The popular take on the current debt ceiling stand-off is that the Tea Party wing of the Republican Party has a delusional belief that it can hit the brakes on new debt creation without bringing on an economic catastrophe. While Republicans are indeed kidding themselves if they believe that their actions will not unleash deep economic turmoil, there are much deeper and more significant delusions on the other side of the aisle. Democrats, and the President in particular, believe that continually taking on more debt to pay existing debt is a more responsible course of action. Even worse, they appear to believe that debt accumulation is the equivalent of economic growth.
If Republicans were to inexplicably prevail, and the federal government were to cut spending so that its expenditures matched its tax revenues (a truly radical idea) the country's financial mess would be laid bare. The government would have to weigh the relative costs and benefits of making interest payments on Treasury debt (primarily to foreign creditors) or to trim entitlements promised to U.S. citizens. But those are choices we will have to make sooner or later anyway. In fact we should have dealt with these issues years ago. But generations of mechanistic debt ceiling increases have allowed us to perpetually kick the can down the road. What could possibly be gained by doing it again, particularly if it is done with no commitment to change course?

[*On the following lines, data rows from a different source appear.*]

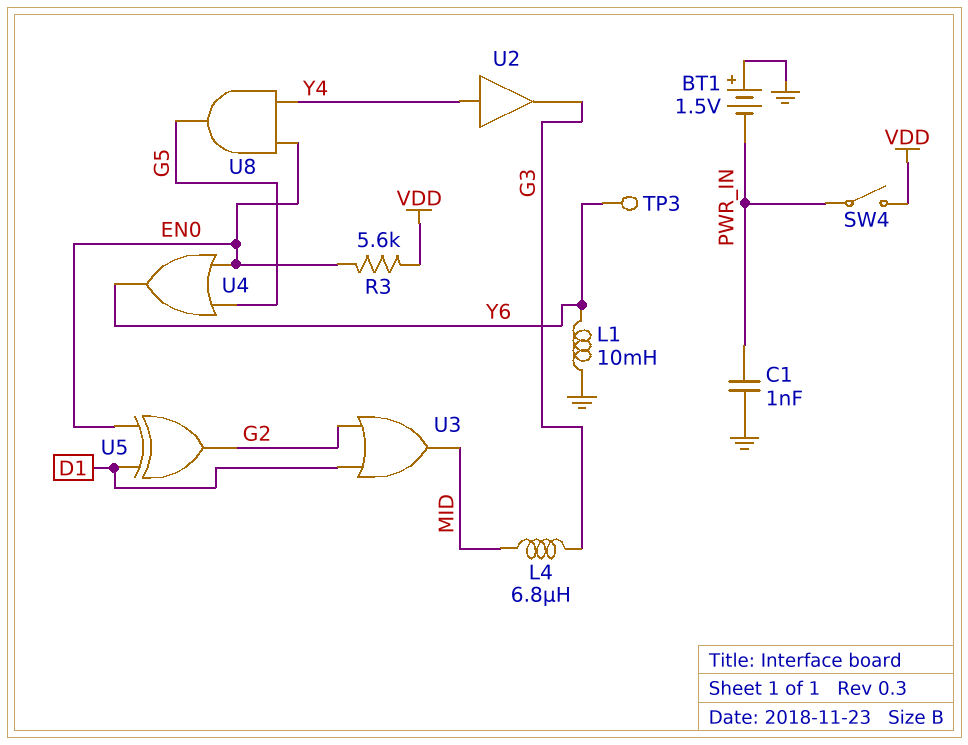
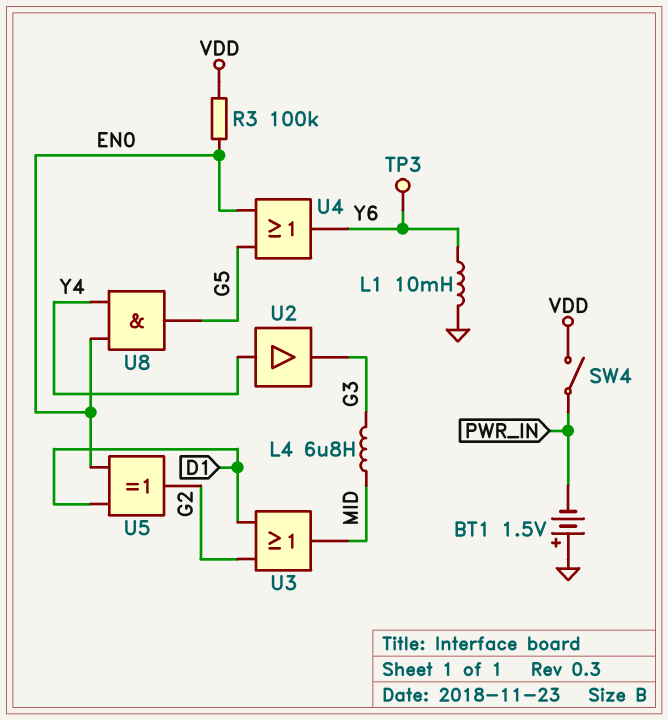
C1: 1nF (GND, PWR_IN) -> none
R3: 5.6k (EN0, VDD) -> 100k (EN0, VDD)

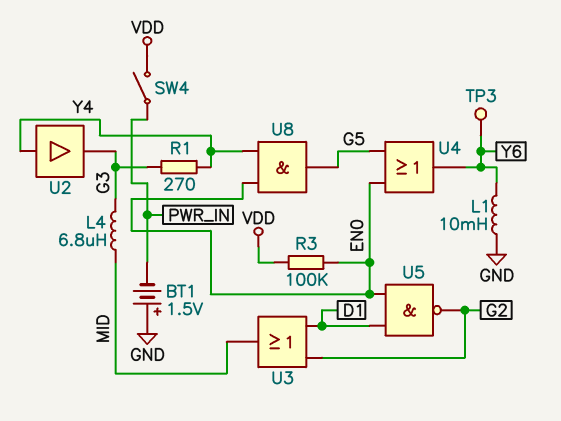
R1: none -> 270 (G3, Y4)
U5: XOR (in D1, in EN0, out G2) -> NAND (in D1, in EN0, out G2)

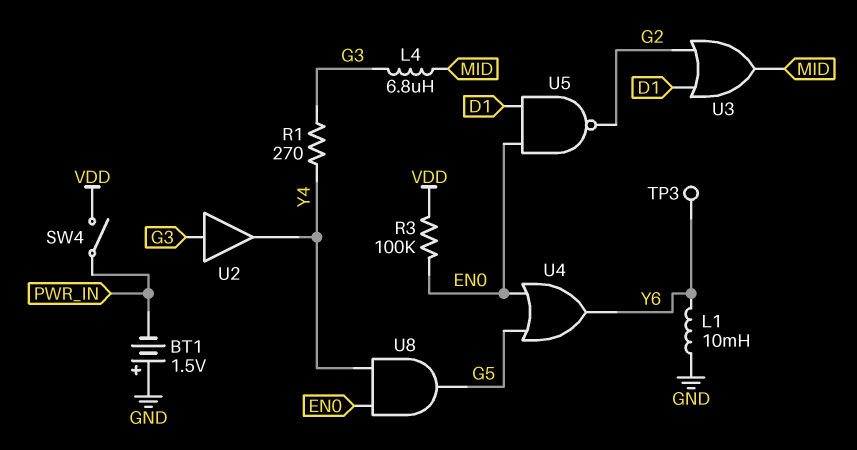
U2: buffer (in Y4, out G3) -> buffer (in G3, out Y4)

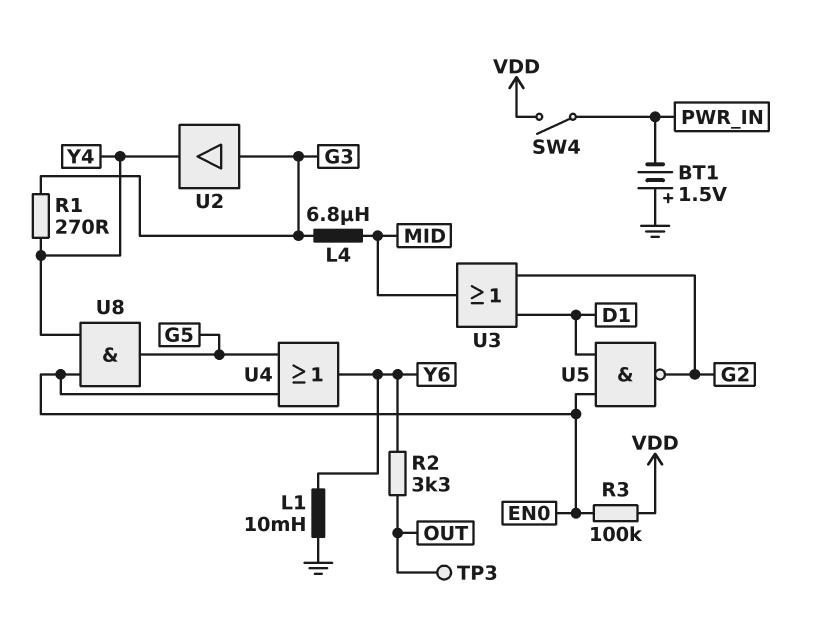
R2: none -> 3.3k (OUT, Y6)
TP3: test point (Y6) -> test point (OUT)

The Democrats' argument that America needs to pay its bills is just hollow rhetoric. Paying off one's Visa bill with a new and bigger MasterCard bill can't be considered a legitimate payment of debt. At best it is a transfer. But in the government's case, it doesn't even qualify as that. Treasury debt is primarily bought by the Fed, foreign central banks, and major financial institutions. None of that will change with a debt ceiling increase. We will just go to the same people for greater quantities. So it's like paying off your Visa card with a bigger Visa card.